コロナ禍で話す機会が減り、声を出す筋肉を使う機会が減ったことが原因のひとつだとされています。東京都内の病院では、受診する人がコロナ禍の前と比べておよそ3割増えました。
そんな中、いま注目が集まっているのが、声の筋肉を鍛える取り組みです。全国各地で声を鍛えるイベントも開催されています。

取材したのは、「100万人の声磨きフェスティバル2022(東京会場)」。
疲れない枯れない声をつくるための正しい呼吸法、発声法、表情筋ストレッチ、滑舌トレーニングなど、のどを鍛える「健康声磨き」を全員で体験しました。

<体験した人たちの話>

「コーラスをやっていたんですけど、コロナの中で声を出すことがなくなったのね。それで何となく心配していました。トレーニングが楽しいし、友達も一緒だったのでよかったです」

「コロナであまり人と会わなくなったので、本当に声が出なくなったんですね。かすれちゃって。トレーニングがすごく楽しいです。少しでも声が戻ればと思って、毎日続けようと思っています」

「トレーニングのおかげで、声を出すのが滑らかになってきた。引っ込み思案っていうのが、全然なくなりました」

(一社)日本声磨き普及協会 代表理事 佐藤恵さん

「声は自分を表現するものであり、アイデンティティーであり、その声がかすれてきたり出づらくなってくると寂しい気持ちになられたり、「えっ?」と聞き返されることで、自分を否定されるような気持ちになる。そういうことをおっしゃるシニアがとても多いです。だからやはり声は重要だと改めて思っています。
ますます声の力で日本を元気にしていこうというこのムーブメントをもっともっと広げていきたいと思います。声磨き一緒にやりませんか?」


ここからは、
長年、声やのどの研究を積み重ねてきた専門家に、
声を出す筋肉、いわゆる“声筋”を簡単に鍛える方法を教えていただきます。

教えてくださるのは、国際医療福祉大学医学部教授で東京ボイスセンター長の渡邊雄介さん。

渡邊さん
「コロナ前は声の出しすぎでのどを痛めて受診する人がほとんどでしたが、コロナ禍以降は声を出さないことで声帯が委縮してしまったり、声の出し方がわからなくなってしまったりして、病院を訪れる人が増えています」

★そもそも“声筋”とは?

渡邊さんが作った造語で、声帯にくっついている筋肉の総称。
右に5個、左に5個、全部で10個あります。

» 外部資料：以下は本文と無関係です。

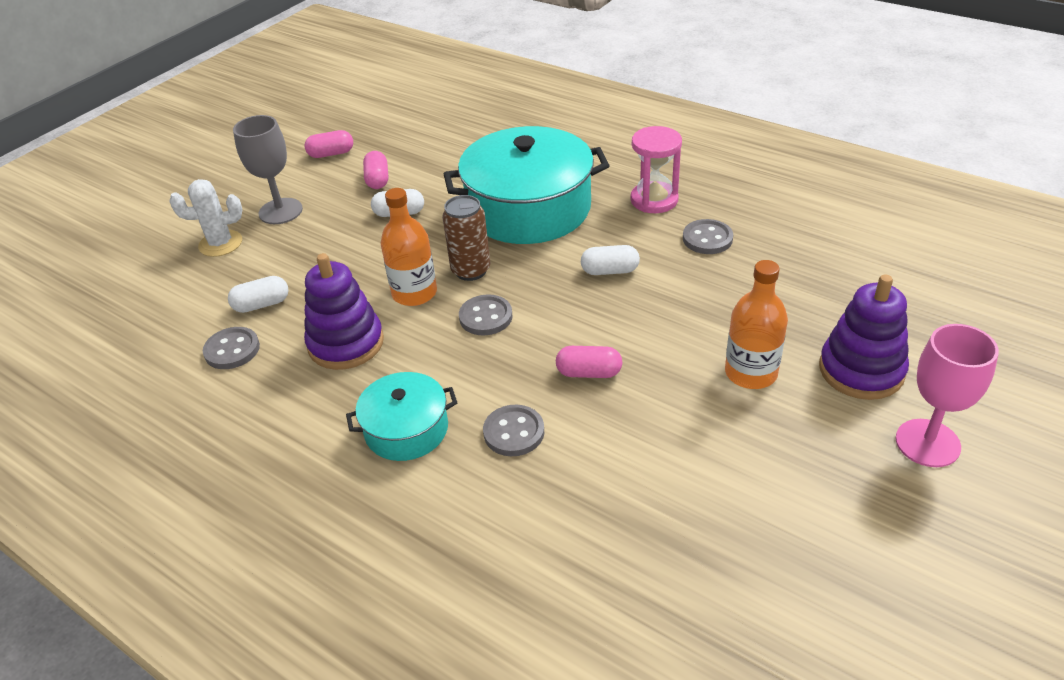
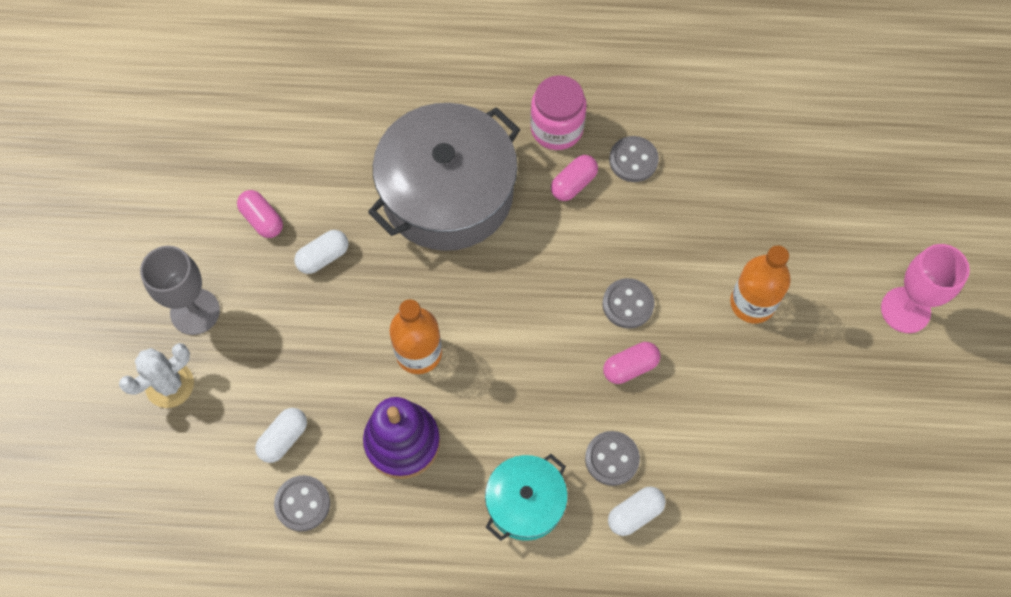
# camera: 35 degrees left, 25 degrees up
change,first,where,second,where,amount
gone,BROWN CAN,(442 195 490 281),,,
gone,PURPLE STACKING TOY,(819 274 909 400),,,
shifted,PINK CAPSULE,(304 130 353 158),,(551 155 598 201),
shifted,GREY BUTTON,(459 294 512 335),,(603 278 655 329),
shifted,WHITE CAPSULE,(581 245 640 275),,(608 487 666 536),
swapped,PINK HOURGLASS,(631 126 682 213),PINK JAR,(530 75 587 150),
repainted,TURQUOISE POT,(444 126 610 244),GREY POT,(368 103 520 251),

この筋肉を開いたり閉じたりすることで、高い声や低い声を出すことができます。声を出すだけでなく、ごはんを食べたり、呼吸をしたり、体に力を入れたりするのにも関わる筋肉です。

★“声筋”が衰えるとどのような影響が?

「いい声が出なくなる」以外にも、さまざまな影響があるんです。

お産や便秘のとき、声を出していきむことで力が出ます。
ゴルフの飛距離が落ちたり、ペットボトルのふたが開けられなくなったり、つまずいてこけたりするといった不調も現れるそうです。

★声筋の状態をチェックしてみよう!

病院でも行われている医療的な検査です。

①ロングトーン

大きく息を吸って、「あー」とひと息で何秒間声を出し続けられるか?
※ポイント:高すぎず低すぎず、楽に出せる大きさで!
成人男性:25秒間以上 成人女性:20秒間以上
(15秒以下は不調/10秒以下は危険だと考えられるので、病院の受診をおすすめします)

②飲み込み力

100mlの水を飲み干すのに何秒間かかるか?
※ポイント:急ぎすぎて、むせ込まないように注意!
成人男性女性:10秒間以下
(10秒以上かかったら、嚥下・飲み込む力に問題あり/むせ込むと大変問題あり)

★声筋を鍛えよう!

4つを行うことで、発声、呼吸、飲み込む力などの機能を総合的に鍛えることができます。声筋のテストの結果で声筋に不安のある人はもちろん、いまは健康という人も、いつまでも会話を楽しんで、おいしく食べられるように、トレーニングしていきましょう!

1【ハミ活】…“声筋”のストレッチ!!

自分が好きな歌をハミングで歌う。
鼻歌のように口を閉じて「ん~んん~ん~♪」とハミングする。
※ポイント:頬や鼻にビリビリと振動していれば鼻腔で共鳴している証拠。

2【にゃーお発声法】…“声筋”をリラックス!!
猫のように力を抜いて声を出し、のどの緊張をほぐしてニュートラルな状態に戻す。

①口を縦に大きく開けて舌を下げ、あくびをするときのように息を吸い込む。
全身の力を抜いて。
②猫のように「ニャーオ」とため息まじりの声を出す。抑揚をつけて、5~10回繰り返す。
※ポイント:恥ずかしがらず、思い切り口を開けて「鳴く」。

3【の↑の↓発声】…“声筋”全体をやさしく鍛える!!
鼻腔と口腔に響かせやすいのが「の」の発声。

①ストローを吸うときのように唇をすぼめる。(口腔内が逆メガフォン形になるように)
②「のー」を低音から高音へ発声(鼻に抜けるように)、途切れずに「のー」を高音から低音へ発声。10回繰り返す。
※ポイント:発声している時間を延ばす必要はない!
低音→高音→低音の間、途切れないことが大切!
(特に地声と裏声の転換点は意識を)

4【お風呂で童謡】…“声筋”のコンディションチェック!!

お風呂は湿度が十分あり、暖かいので声が出やすい環境です。反響するので気持ちよく歌えて、ストレス発散にもなります。童謡のメロディは比較的幅広い音域で作られていて、高い声と低い声をバランスよく使えます。1分以内で長さがちょうどいいのも特徴です。
※ポイント:毎日同じ(歌詞を覚えている)曲を歌う!
声のコンディションチェックするため!日々の声の変化を感じることができる。

 

渡邊さんからひと言!
声筋は絶対に裏切らない!
1日あわせて10分以内でできるので、まずは始めてみましょう!
“Good voice , Good life!” よい声でよい人生を送ってください!